I received “Conquer” by Edward M. Erdelac free from the author. Thank you! This book is a collection of short stories featuring John Conquer, a private detective who specializes in supernatural cases. I really enjoyed this collection and gave it 4 stars! Let me tell you what makes this collection so groovy.
I have to be honest, going into this collection, I made the mistake of assuming the author would use the 1970’s time period and the Blaxploitation films that served as inspiration to make stories rife with racism, homophobia and the objectification of women. I am so glad I was wrong. John Conquer is a strong main character. He is smart, he is funny and he thinks quickly on his feet. There is not too much that can throw him off! He has been trained in various magical arts and is well educated about a variety of creatures and how to stop them. There are Blacks in most of the roles, positive or negative. There is a white policeman Conquer works with, but neither man is a sidekick.

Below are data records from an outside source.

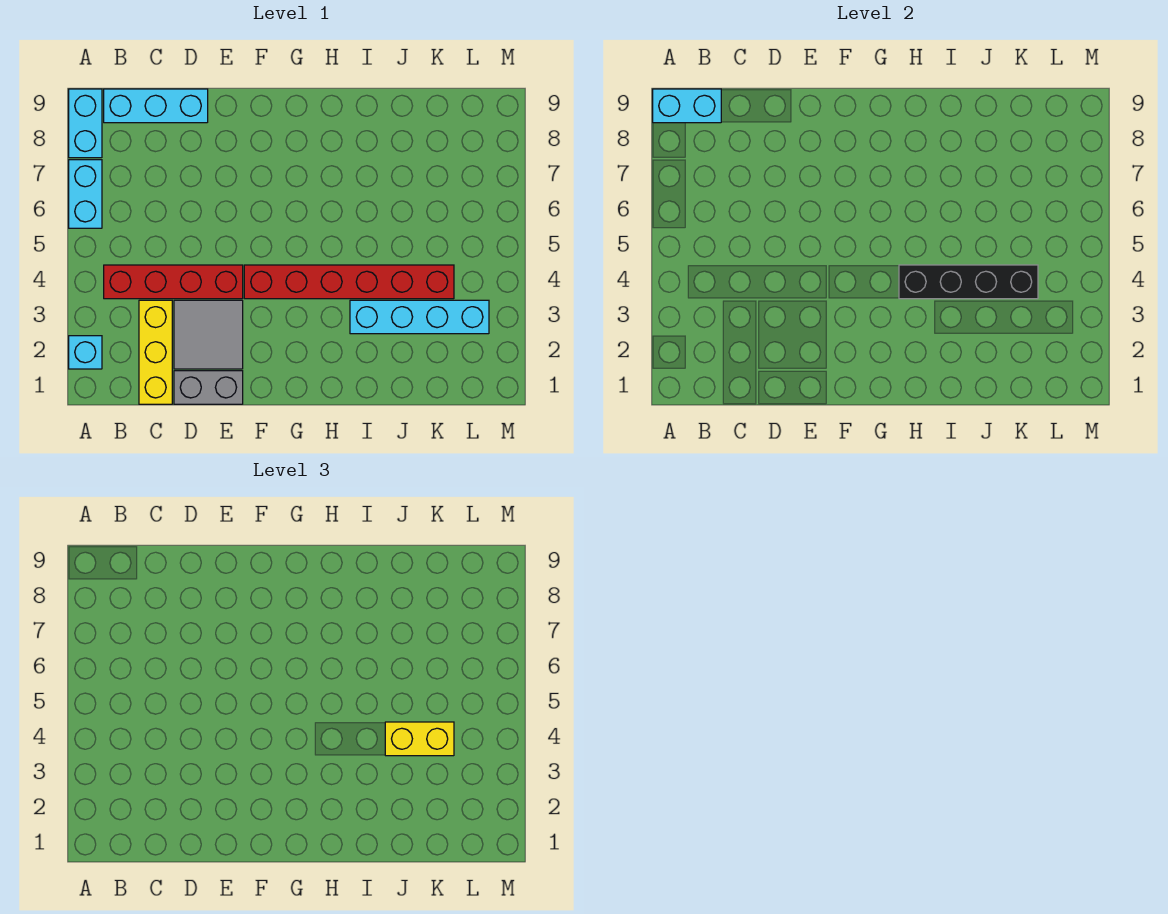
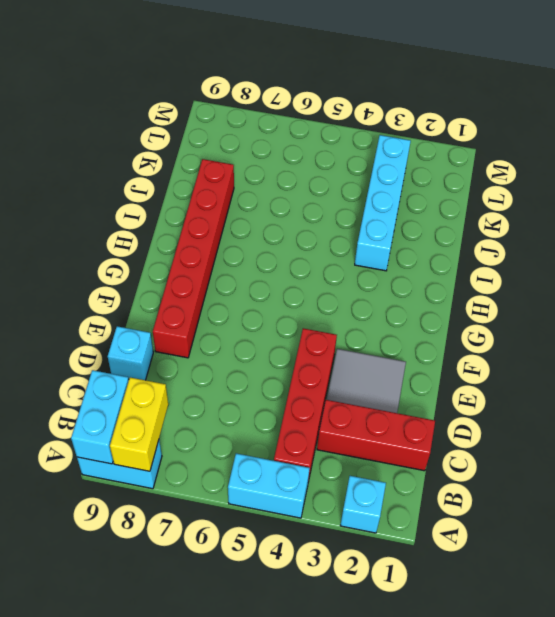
cyan brick A6:A7 level 1 -> cyan brick A4:A5 level 1
cyan brick B9:D9 level 1 -> cyan brick D9 level 1
yellow brick C1:C3 level 1 -> red brick C1:C3 level 1
grey brick D1:E1 level 1 -> none
red brick F4:K4 level 1 -> red brick E8:J8 level 1
black brick H4:K4 level 2 -> none
yellow brick J4:K4 level 3 -> yellow brick A8:B8 level 2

Conquer solves the supernatural crimes and Lou Lazzeroni, the white policeman, takes care of the paperwork and averts any suspicion that it was anything other than humdrum human crime. He gives Conquer tips and seeks his expertise. Conquer can solve cases and stop these monsters without legal ramifications. I think that the two of them do not necessarily like each other, but they respect each other and they have a realistic relationship.
In the story “Conquer And The Queen of Crown Heights”, Conquer’s world is unexpectedly thrown into the LGBTQ+ community. It is not just at the center of the case, but it is deeply personal, involving his mentor Uncle Silas. I think the author could have cleaned up this story a bit, he essentially created a safehouse for LGBTQ+ youth, called the House of Mechant, but he fell short by using the terms “Drag Queen” and “Transvestite” interchangeably. A Drag Queen is a job, a show, a persona created for entertainment purposes. A transvestite (the old term for a cross dresser), uses clothing as a form of gender expression. It’s not really clear what any of the ladies in the House of Mechant actually were, since the terms were used interchangeably. What the author did get right is the use of preferred pronouns and the tragic *ongoing* problem of police ignoring violence and murder toward LGBTQ+ Blacks, especially transgender Blacks.
John Conquer detests pimps. In “Conquer Cracks His Whip”, this is spelled out. I was happy pimps were not romanticized, but seen as the predatory scumbags they actually are. Conquer is not shy about his feelings towards pimps and ironically, he ends up working very closely with a former pimp! Conquer is no James Bond, getting laid on every other page…. He has cases to solve and people to help. I was happy he was more concerned with helping women instead of bedding them.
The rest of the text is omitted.